L’incontro con Peter
Brook e Marie-Hélène Estienne è avvenuto all’interno del complesso universitario Suor Orsola Benincasa
di Napoli, in occasione della presentazione
dello spettacolo “Lo spopolatore” che sarà in scena dal 6 al 9 Giugno al Teatro Sannazzaro nell’ambito del
Napoli Teatro Festival Italia, in programma
dal 4 al 23 giugno.
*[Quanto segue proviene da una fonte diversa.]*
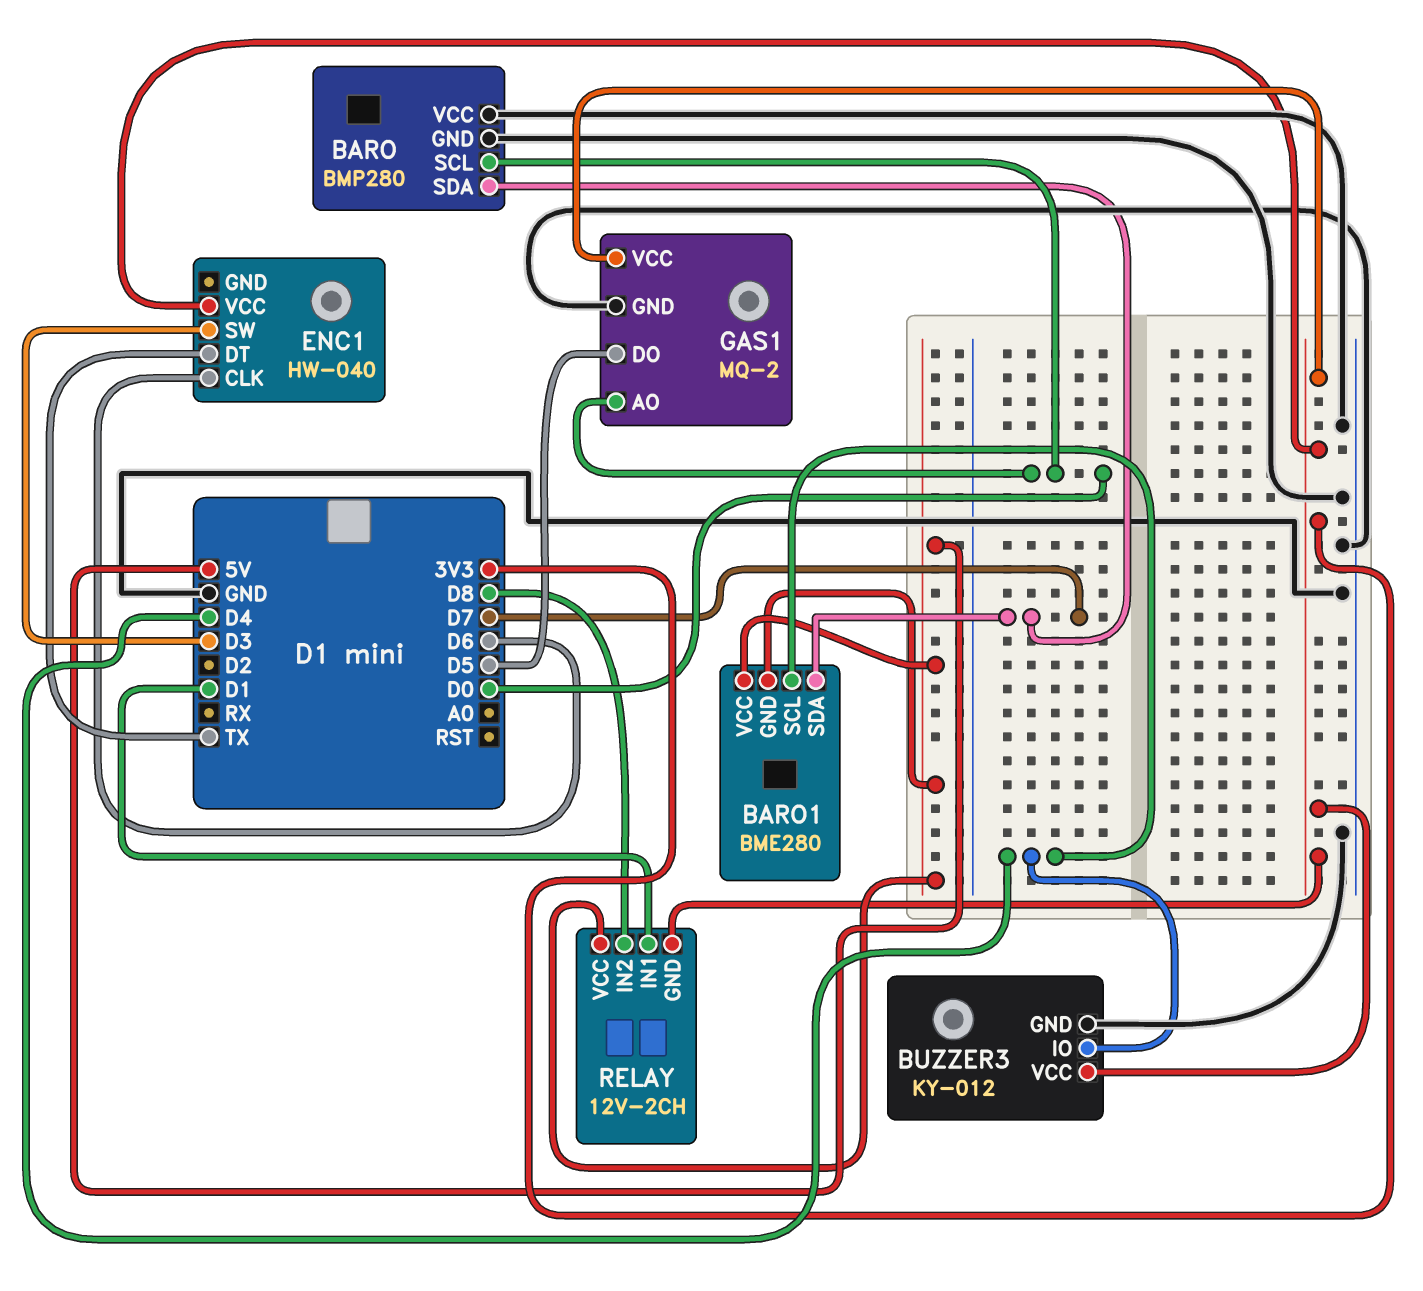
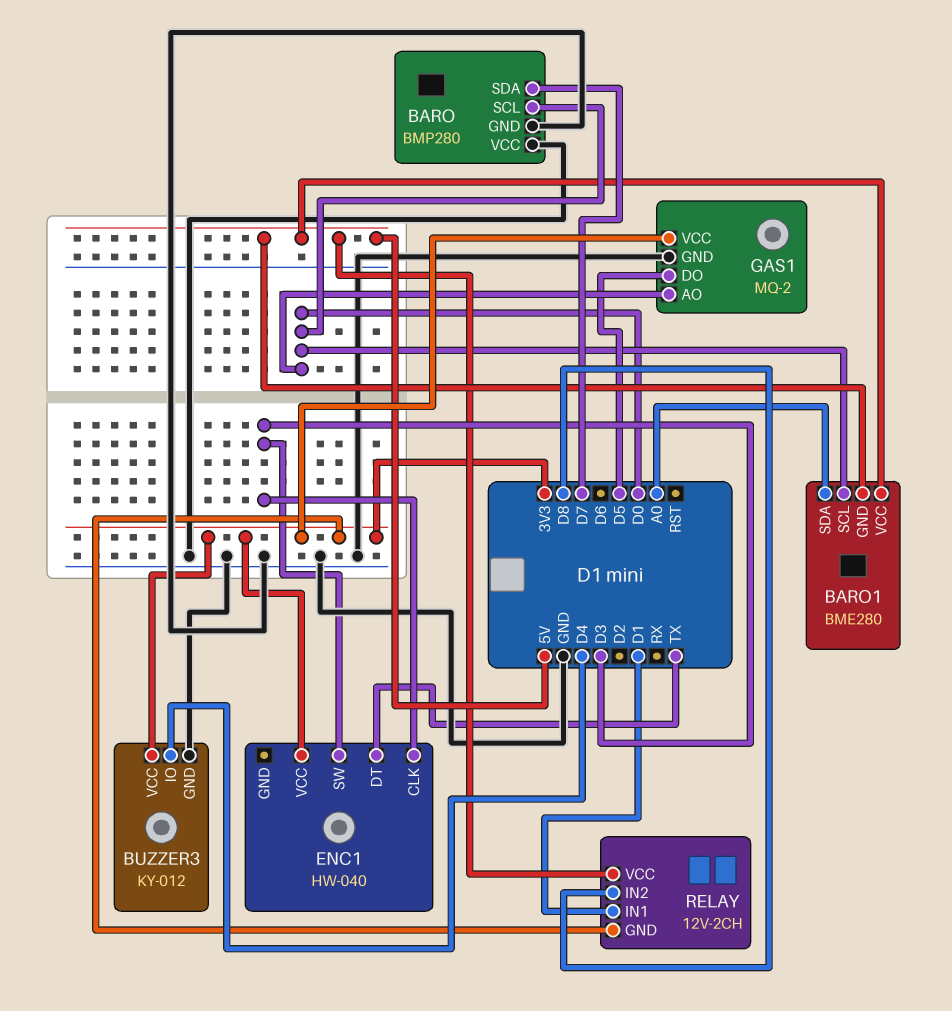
BARO1 pin SCL: D4 -> D0
BARO1 pin SDA: D7 -> A0
ENC1 pin CLK: D6 -> D3

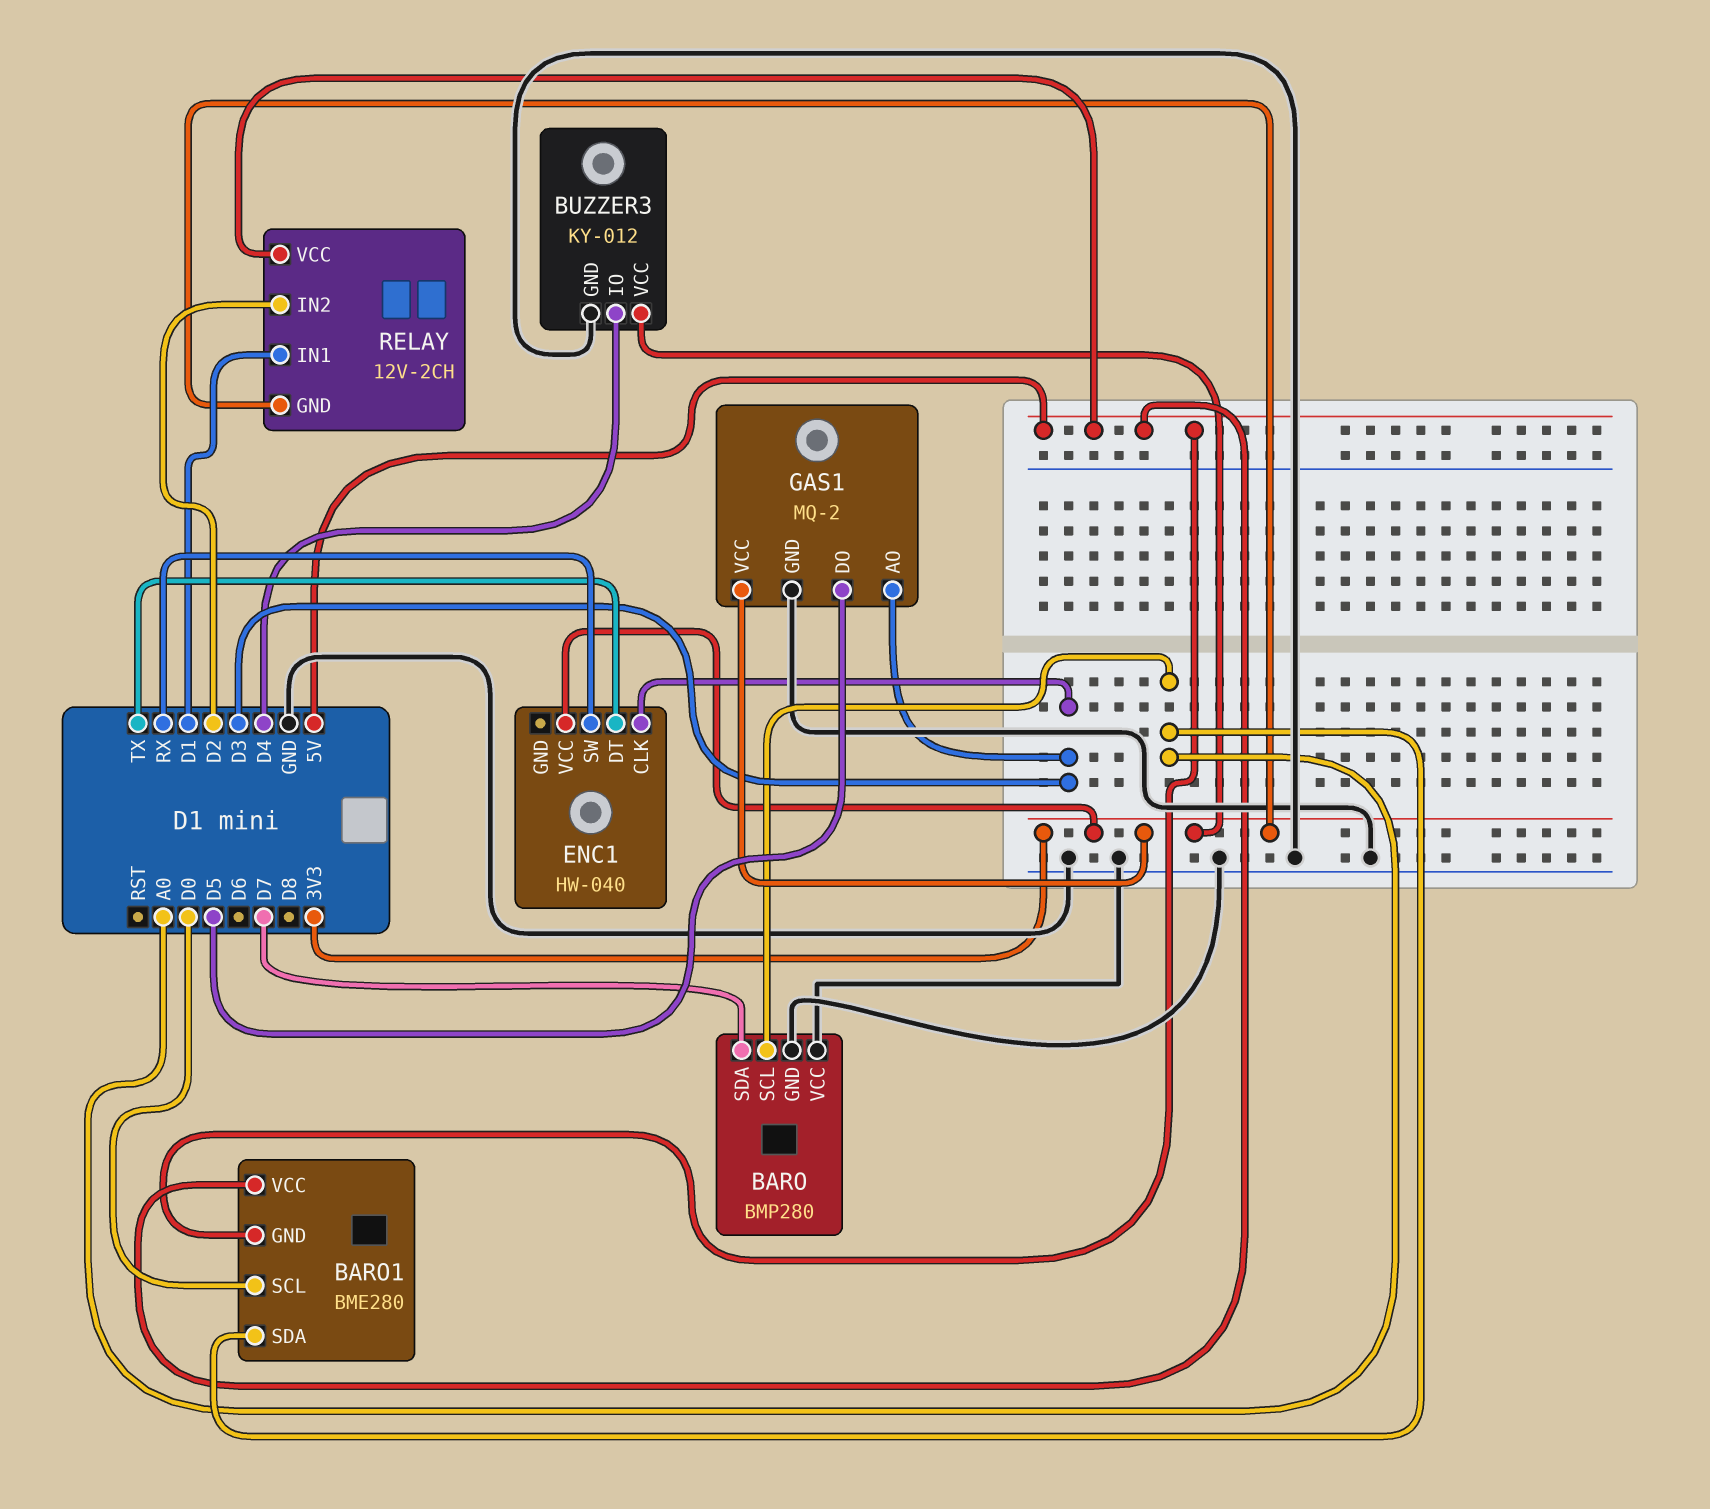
BARO pin SCL: D0 -> A0
ENC1 pin SW: D3 -> RX
GAS1 pin AO: D0 -> D3
RELAY pin IN2: D8 -> D2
Alla Conferenza Stampa, introdotta da Lucio d’Alessandro,
Rettore della sopra citata Università,
prendono parte Enrico Corbi, Preside della Facoltà di Scienze della Formazione, Gilda Cerullo,
docente di Scenografia al corso di laurea
in Imprenditoria e Creatività per Cinema, Teatro e Televisione, Alfredo d’Agnese, direttore di RunRadio e coordinatore
didattico della Scuola di Giornalismo
“Suor Orsola Benincasa” e Arturo Lando, docente di Sociologia della comunicazione.
<Molto spesso in
tutta l’attività umana ci sono varie gradazioni di quella che è chiamata
“qualità”. In tutto quello che si fa in un teatro che sia sbagliare, raccontare
o semplicemente recitare ci sono sempre molti gradi. Tra questi c’è un gradino
inferiore che è banale, comune: la stupidità; e poi ci sono tante altre sfumature di energie varie che fanno solo
tanto rumore.>. Questa una delle
prime dichiarazioni di Peter Brook, 88 anni, il maestro della regia contemporanea. Inglese di origine lettone, ha
costruito le sue prime fortune affrontando
il repertorio shakespeariano, ma grande fama gli deriva anche dalla regia del “Marat Sade” di Peter Weiss del
1964 e del celebre film “Il Mahabharata”
del 1989. Oggi dirige il Theatre des Bouffes du Nord a Parigi, con una compagnia composta in prevalenza da
attori africani. “Lo spopolatore”, è
tratto da un sofferto racconto di Samuel Beckett, scritto prima in francese e poi in inglese. Peter Brook commenta l’autore da cui estrae l’ispirazione per la sua nuova regia: <Quando
si parla di Beckett si dice solo quanto
sia pessimista. Ed è proprio questa parola che voglio approfondire. Penso, invece, che a
infastidire sia la sua onestà. Non c'è nulla di più positivo delle opere di Beckett. Sono positive la cura, l'amore, come è positivo il valore che dà a ogni dettaglio. Come
un artigiano, crea veri gioielli letterari.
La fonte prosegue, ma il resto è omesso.